After initially releasing Narada, there was a PHP added by Eric Day and Java port by the Trond Norbye and the Sun Cloud Computing team that was presented at Java One two years ago. These PHP port is not as up to date as the Perl port and the Java port was lost in the shuffle of mergers, but I intend to at least bring the PHP API up to date soon. One of the ideas I wish to stress is that with Narada, you are not forced to use any particular language for implementation. The workers and web UI can be implemented any way you like. It’s the artichitectural concept of Narada — using Gearman workers, a distributed index like Sphinx, and a write-through cache with memcached, as well as using either MySQL or Drizzle for data store, that is important. All language implementations are included with Narada.
In terms of specific technical functionality, Narada consists of a very simple web application front end with a back end that uses Gearman (Gearman workers specifically) , Sphinx, memcached and MySQL or Drizzle to implement the real functionality of the application. The basic user experience for Narada is that there is what I call a URL queue web UI where one enters URLs that could be thought of as a “seed” URLs.
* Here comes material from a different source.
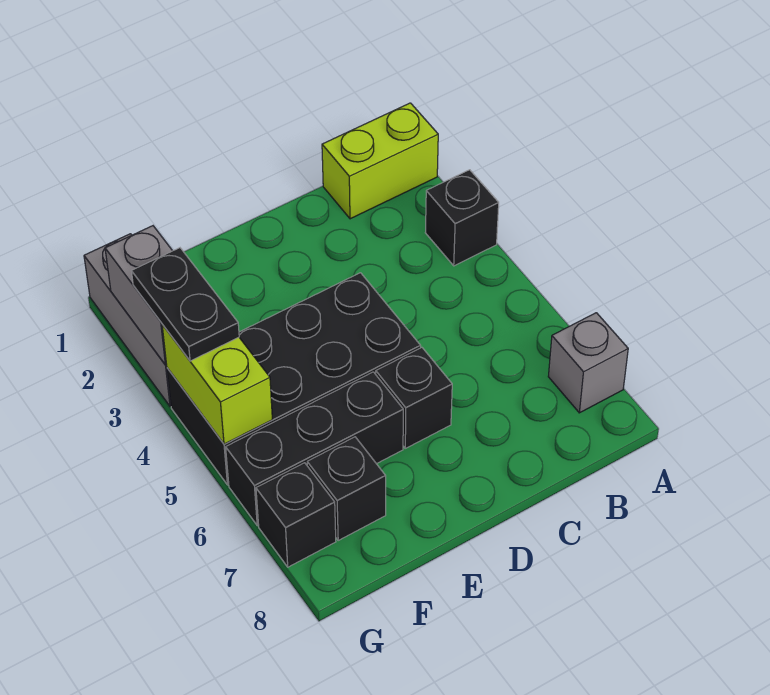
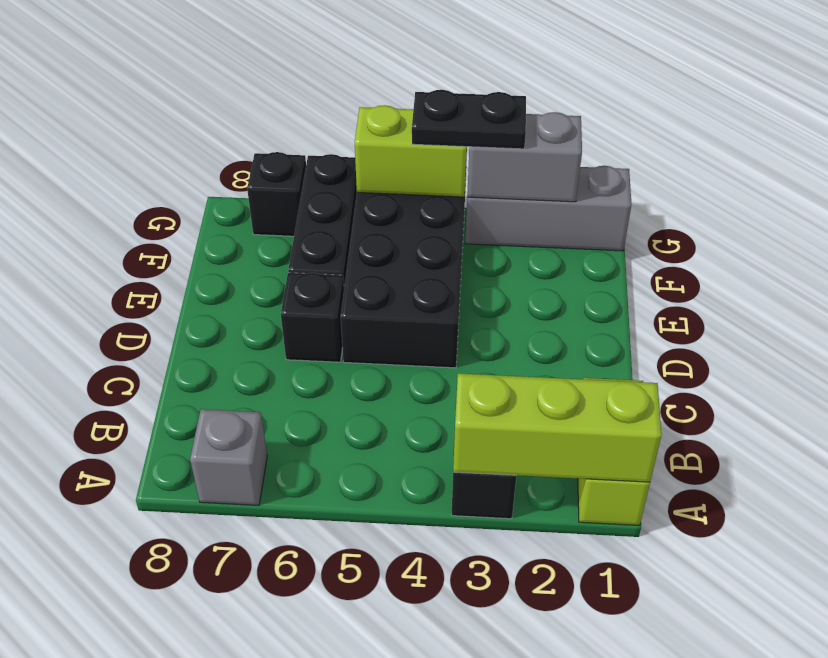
none -> lime brick A1:A3 level 2
black brick F7 level 1 -> none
I thought it was be a great idea to use gearmand to dispatch what I call “url_fetcher” workers that are used obtain content from the remote document of the submitted URL, look for any links and in turn use recursion, to a given depth, fetching yet more remote documents a certain number of times. For each remote document that the url_fetcher worker retrieves, it caches the content of that document temporarily in memcached as well as updates a a very simple ID table in the database that contains a “catalogue” of temporarily cached documents as well as updating a simple counter item in memcached to indicate the number of documents cached. The idea behind this is first for performance so each retrieval doesn’t require insertion of a record containing a blob field into the database, and also an attempt to inevitably “bulk” insert these cached documents at a later point in time, albeit short period of time.
For each document the url_fetcher worker retrieves and caches, it in turn requests another worker through gearmand, the “url_store” worker. The url_store worker, whenever called, checks a the counter item that the url_fetcher worker incremented for each document retrieved and the number checked for to a given value, if matching, determines that the cached documents should be stored in the permanently in the database. These cached documents are bulk-inserted into the database for the benefit of write performance and a simple counter item set to the value of the number of documents stored in the database is cached memcached .
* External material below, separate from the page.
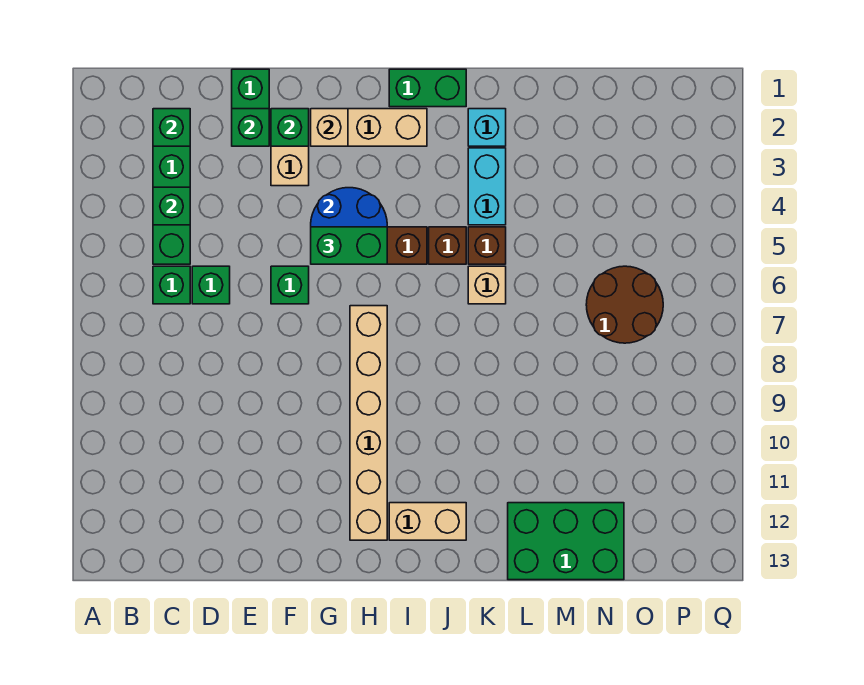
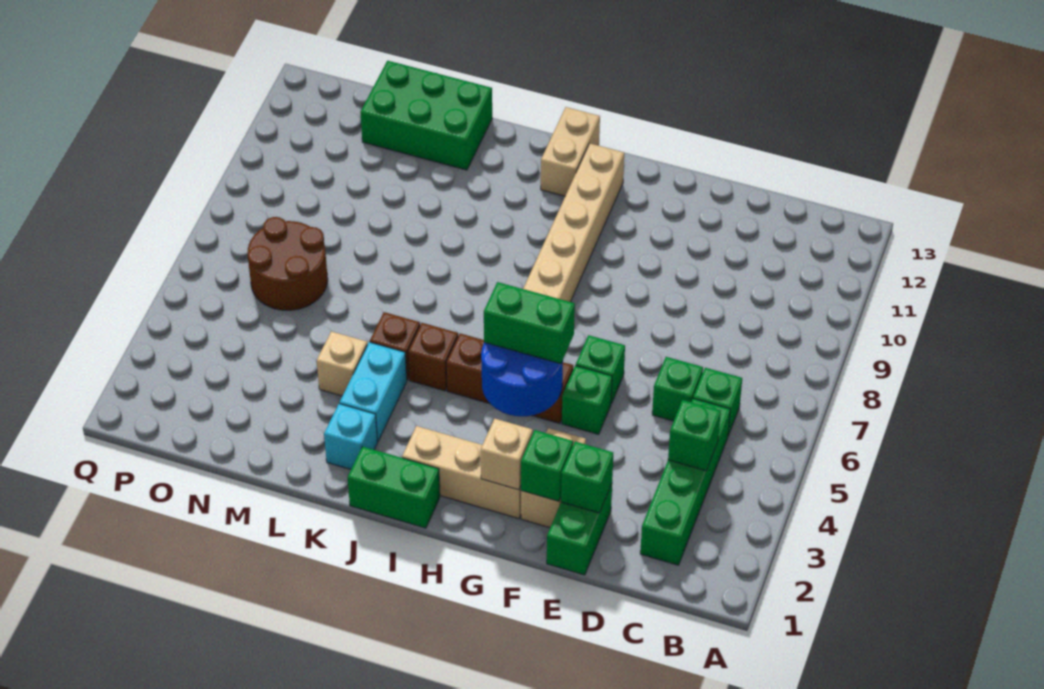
green brick C2 level 2 -> green brick F5 level 1
tan brick I12:J12 level 1 -> tan brick I12:I13 level 1
tan brick K6 level 1 -> tan brick L4 level 1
The url_store worker also requests through gearmand an Sphinx reindex worker that when called checks the counter set by the url_store worker for the number of documents stored and if the value matches, the Sphinx indexer is called to rebuild the indexes. The other component to make use of this indexes content is a web UI that allows a user to enter a search term and returns the URLs and an excerpt with the search term highlighted which the user can then navigate to the remote document/site which contains the search term. This functionality is implemented by using Sphinx to return the document ids from that search term to obtain the document content from MySQL and then finally displayed. Sphinx also is used to build the excerpts for the search results displayed.
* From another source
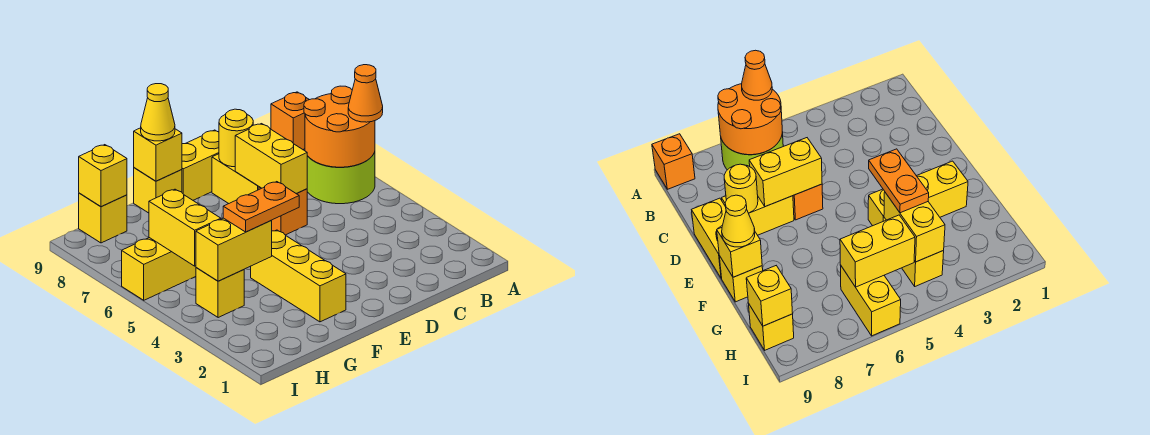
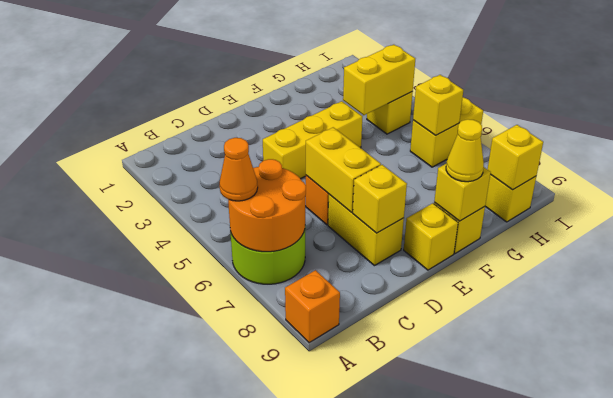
yellow round brick D8 level 2 -> yellow brick D8 level 2
yellow brick D9:E9 level 1 -> yellow brick E9 level 1
yellow brick F2:F4 level 1 -> yellow brick D4:F4 level 1
orange plate F4:G4 level 3 -> none
yellow brick H5:H6 level 2 -> yellow brick H6 level 2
The image above shows in a diagram the components described in this post. You’ll see that there are several components, all of which are quite scalable making Narada an ideal Search application with scaling built in from conception.
The next image shown is an example of the Search results page.
And finally, an image displaying the URL Queue page, where you enter “seed” URLs.
This release that I have made, 0.202, is mainly changes to the web UI mod_perl handlers, workers as well as core library. Also changed is how I want to develop a language agnostic Sphinx configuration file using YAML, which I have implemented for the Perl port and soon the PHP port. I’ve also made the Perl port as easy to install as possible – with PHP’s deployment model in mind. I’ve also added a lot of documentation about how to install and run Narada.
The AMI I also released, ami-140df07d, is an out-of-the-box ready-to-use AMI that has everything set up for you to immediately run Narada on your website. You will find upon logging in as the “narada” user to your RPM that there is a file in the home directory called “README.1st”. Read this, and you will be on your way to running Narada!
As a final note, next week at the MySQL Users Conference I will be giving a talk and demonstration of Narada. I hope to see you there!